Il n’établit par aucune pièce subir un préjudice direct, actuel et certain qui résulterait de l’engagement par la demanderesse de la présente procédure, étant au surplus rappelé que la mauvaise appréciation qu’une partie fait de ses droits n’est pas constitutive d’une faute.
En conséquence, il sera débouté de sa demande de dommages et intérêts.
Sur les demandes accessoires
Aux termes de l’article 696 du code de procédure civile, la partie perdante est condamnée aux dépens, à moins que le juge, par décision motivée, n’en mette la totalité ou une fraction à la charge d’une autre partie.

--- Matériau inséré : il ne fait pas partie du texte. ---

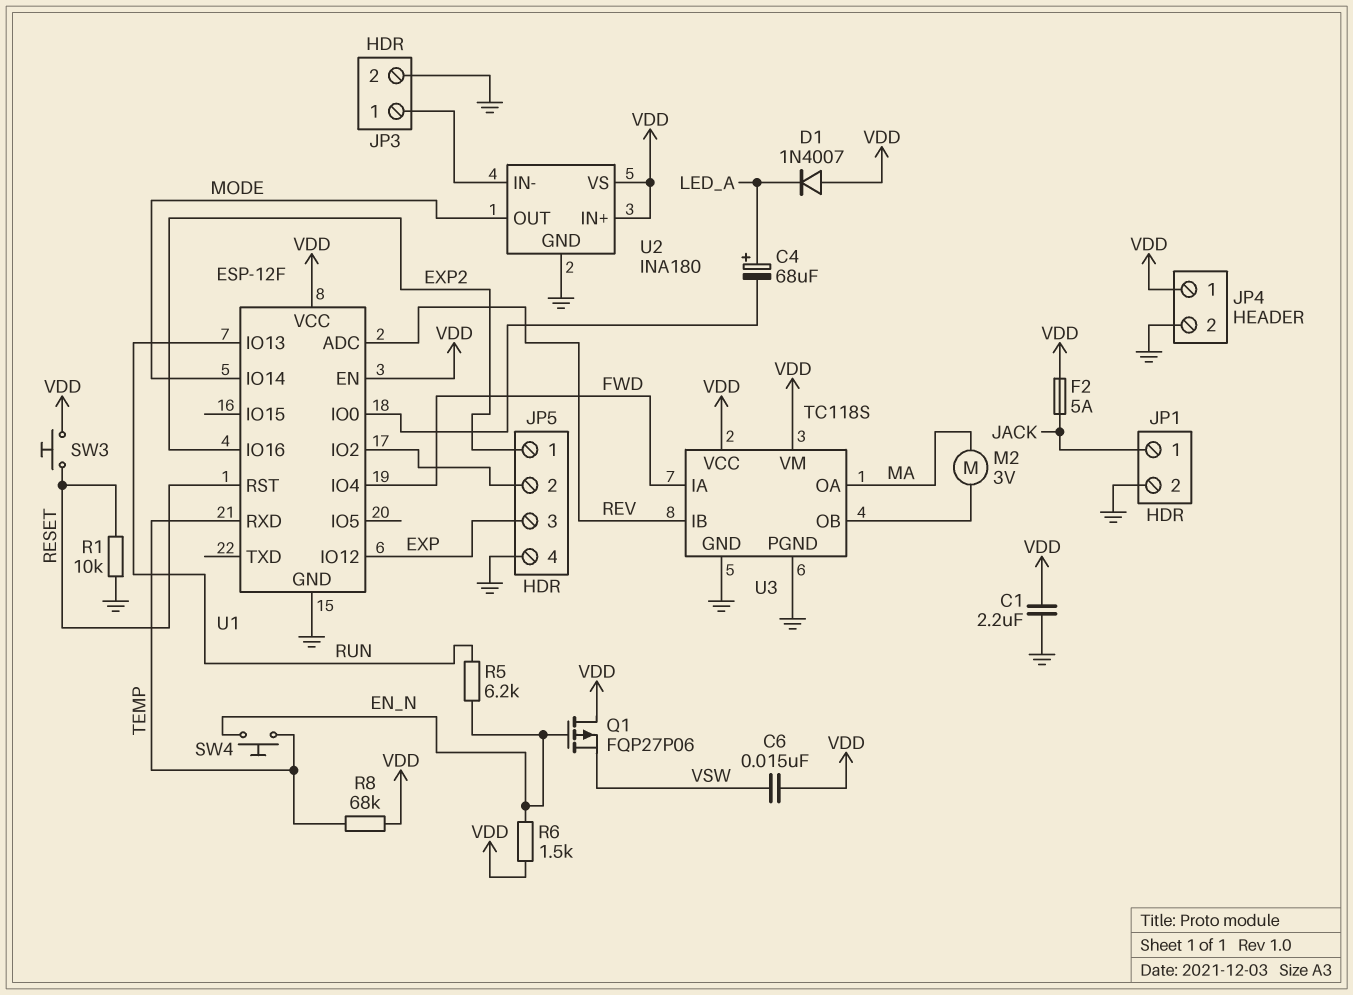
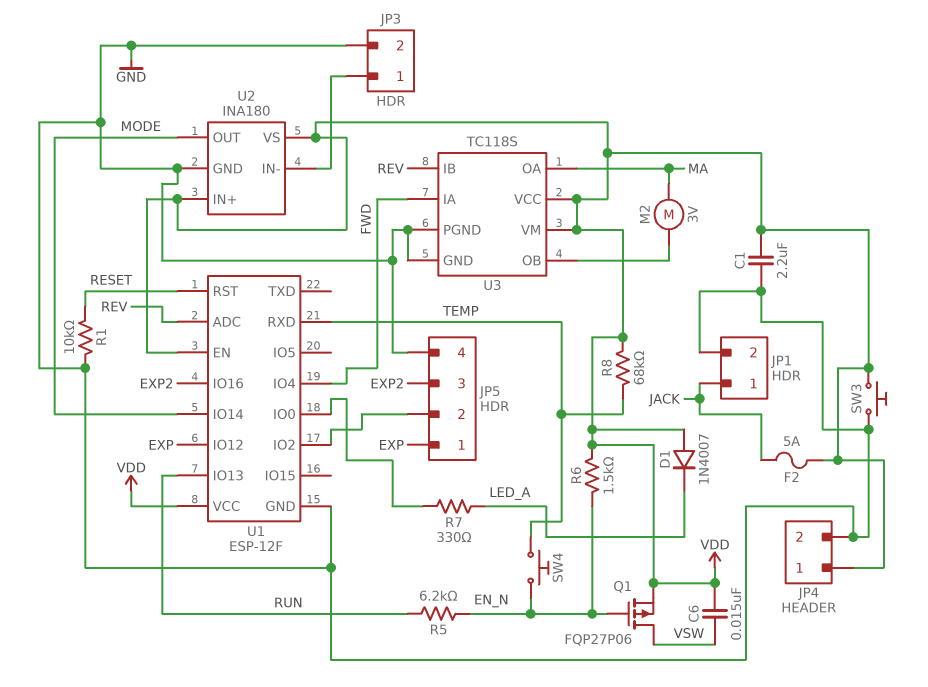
C4: 68uF (plus LED_A, minus U1/IO0) -> none
JP5 pin 1: EXP2 -> EXP
JP5 pin 3: EXP -> EXP2
Q1: PMOS FQP27P06 (G EN_N, D VDD, S VSW) -> PMOS FQP27P06 (G EN_N, D VSW, S VDD)
R7: none -> 330 (LED_A, U1/IO0)
SW3: button (RESET, VDD) -> button (GND, VDD)

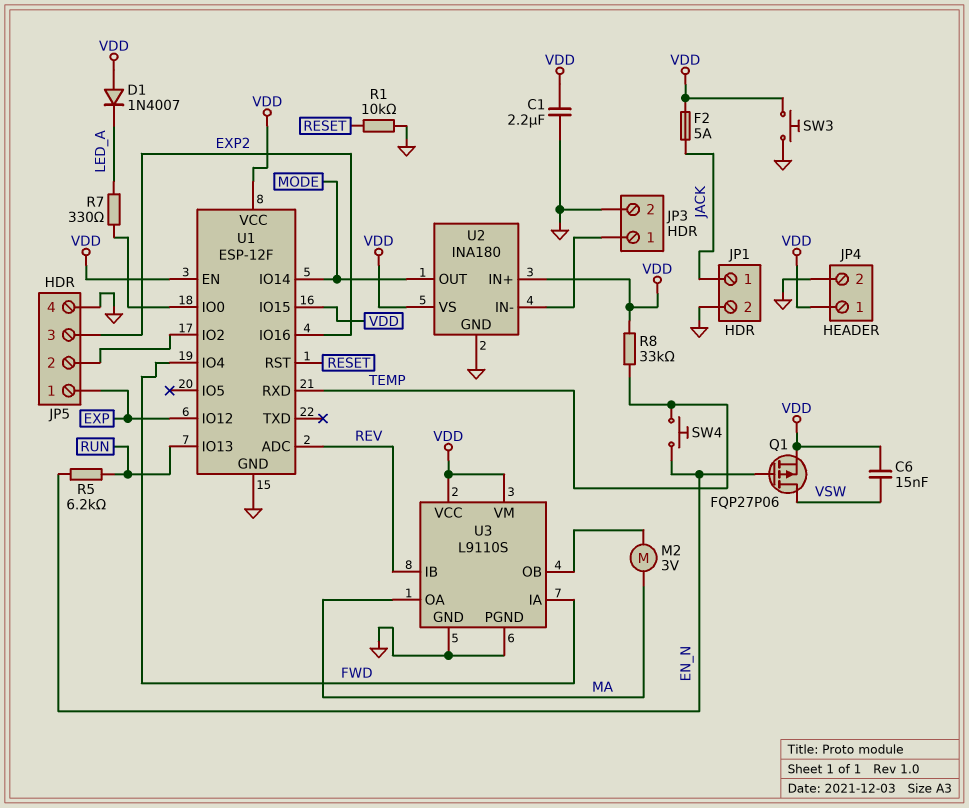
R6: 1.5k (EN_N, VDD) -> none
R8: 68k (TEMP, VDD) -> 33k (TEMP, VDD)
U1 pin IO15: none -> VDD
U3: TC118S -> L9110S

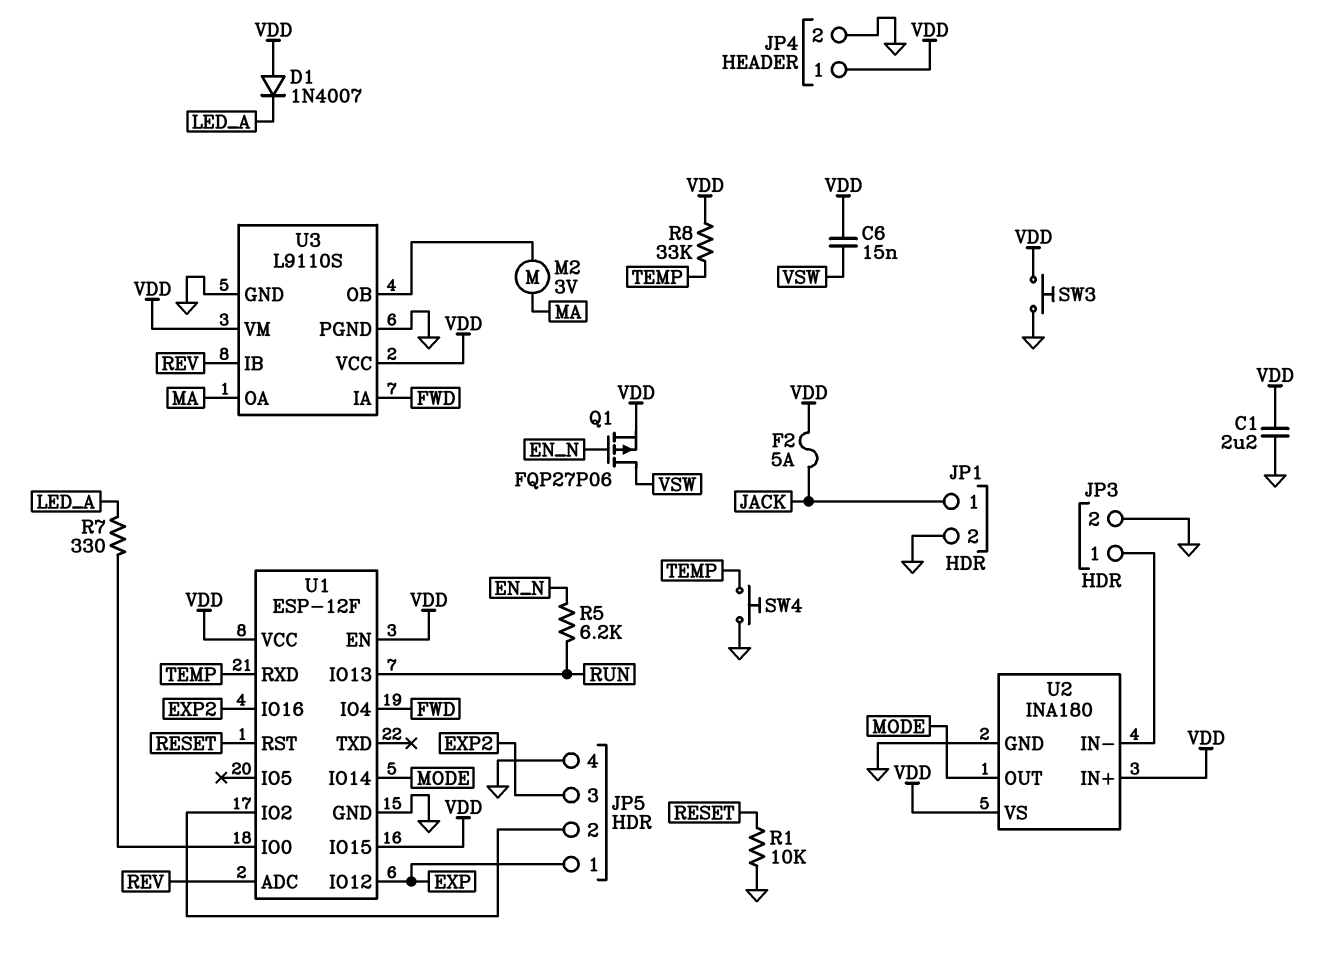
SW4: button (EN_N, TEMP) -> button (GND, TEMP)

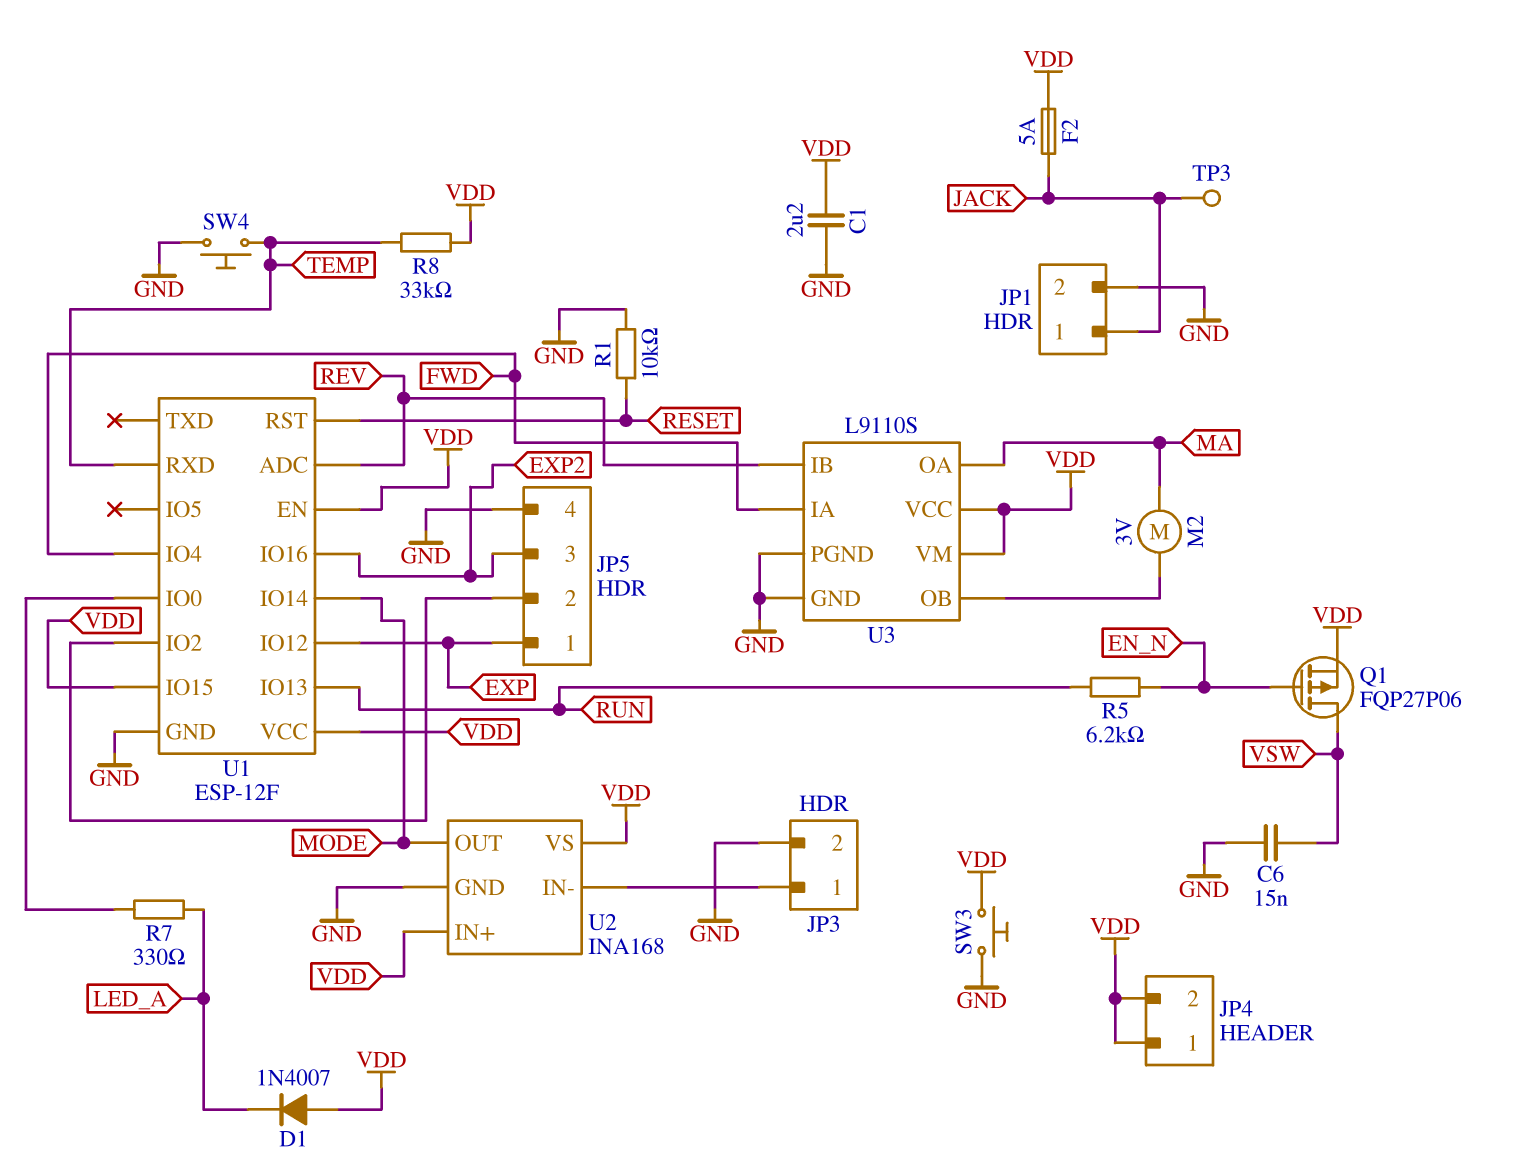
C6: 15nF (VDD, VSW) -> 15nF (GND, VSW)
JP4 pin 2: GND -> VDD
TP3: none -> test point (JACK)
U2: INA180 -> INA168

Aux termes de l’article 700 du code de procédure civile, le juge condamne la partie tenue aux dépens ou qui perd son procès à payer à l’autre partie la somme qu’il détermine, au titre des frais exposés et non compris dans les dépens. Dans tous les cas, le juge tient compte de l’équité ou de la situation économique de la partie condamnée. Il peut, même d’office, pour des raisons tirées des mêmes considérations, dire qu’il n’y a pas lieu à ces condamnations.
Succombant principalement, la S.C.I. Pays d’Aix Immo sera condamnée aux dépens.
Aucune considération d’équité ne justifie de faire application des dispositions de l’article 700 du code de procédure civile, de sorte que les demandes sur ce fondement seront rejetées.
Enfin, il convient de rappeler qu’en application des dispositions de l’article 514 du code de procédure civile, l’exécution provisoire est de droit pour les instances introduites à compter du 1er janvier 2020, ce qui est le cas en l’espèce.
PAR CES MOTIFS
Le tribunal, statuant après débats publics, en premier ressort, par jugement contradictoire, par mise à disposition au greffe,
DEBOUTE la S.C.I. Pays d’Aix Immo de toutes ses demandes ;
DEBOUTE M. [I] [F] de sa demande reconventionnelle de dommages et intérêts ;
REJETTE les demandes formées au titre de l’article 700 du code de procédure civile ;
CONDAMNE la S.C.I. Pays d’Aix Immo aux dépens de l’instance ;
RAPPELLE l’exécution provisoire de la présente décision.
AINSI JUGE ET MIS A DISPOSITION AU GREFFE DE LA CHAMBRE GENERALISTE A DU TRIBUNAL JUDICIAIRE D’AIX-EN-PROVENCE, LE TREIZE NOVEMBRE DEUX MILLE VINGT-CINQ.